Post what your 722k have on switch matrix (a picture is better) to understand your options for adding cables to new locations.


----------



## scooper (Apr 22, 2002)

There is no way to split a single cable between 2 different receivers. You will have to run another cable to where you put the 211 / 222.


----------



## P Smith (Jul 25, 2002)

Technically speaking ... if it one stacked cable (both polarity are there, using 950-1450 and 1650-2150 MHz) from one DP LNBF/one satellite ...and using diode's isolation of DC from all receivers ... you could use 2-4-8-16-32-way splitter rated by all parameters above.


----------



## satcrazy (Mar 16, 2011)

scooper said:


> There is no way to split a single cable between 2 different receivers. You will have to run another cable to where you put the 211 / 222.


from where to second receiver?

If you are splitting to same type [ 2- 222k's] would that work?


----------



## P Smith (Jul 25, 2002)

satcrazy said:


> from where to second receiver?


From a switch or from LNBF.


satcrazy said:


> If you are splitting to same type [ 2- 222k's] would that work?


 Doesn't matter.


----------



## satcrazy (Mar 16, 2011)

P Smith said:


> From a switch or from LNBF.
> 
> P.,
> What kind of switch? I have 1 222k, thinking about buying a second for bedroom with HD. So how do I do this? I guess a 211 would work also, don't realy need a dual tuner for tv 2.


----------



## P Smith (Jul 25, 2002)

dish switch; go to check switch matrix screen - there you will see it's model or its absence


----------



## Ray [email protected] Network (Dec 28, 2010)

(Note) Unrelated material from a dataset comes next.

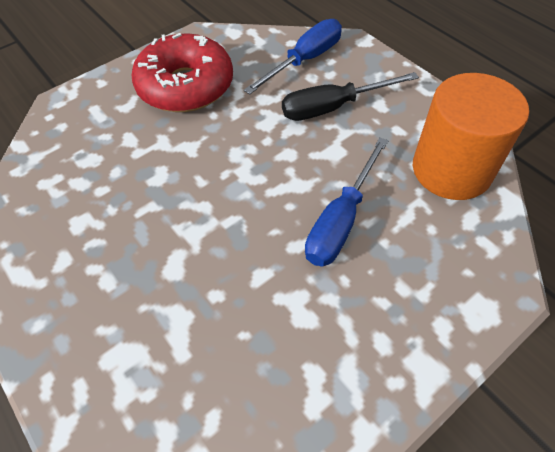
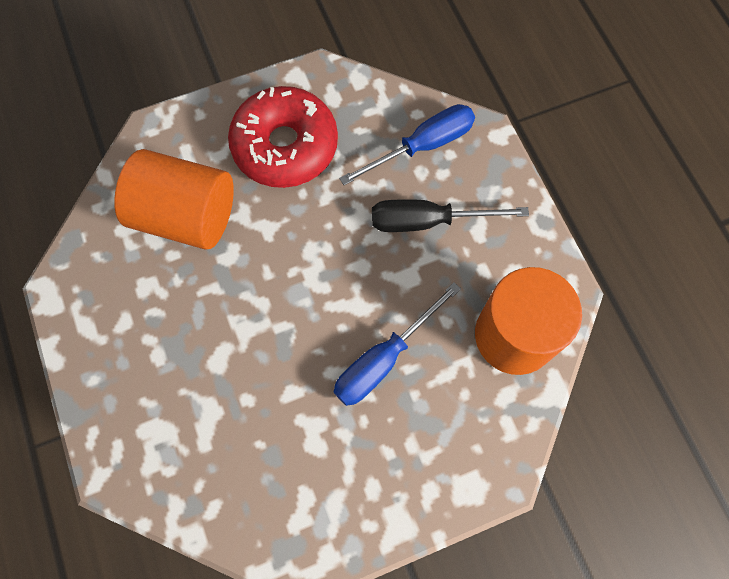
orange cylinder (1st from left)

You can run a RG-6 cable from the LNB directly to the receiver using a separator at the receiver for the different satellite feeds. You would use 2 diplexers if you are using a TV 2 setup and back feeding from the receiver to the TV 2 location. I can send you diagrams if you need them. Please PM me your email address. Thanks.



satcrazy said:


> P Smith said:
> 
> 
> > From a switch or from LNBF.
> ...


----------



## Fosterjaka (Oct 15, 2007)

Your dish probably has 3 outputs from LNBF. Run from one of these to new receiver location. Some installers may have run extra cables from the dish to the grounding block to plan for future additions.


----------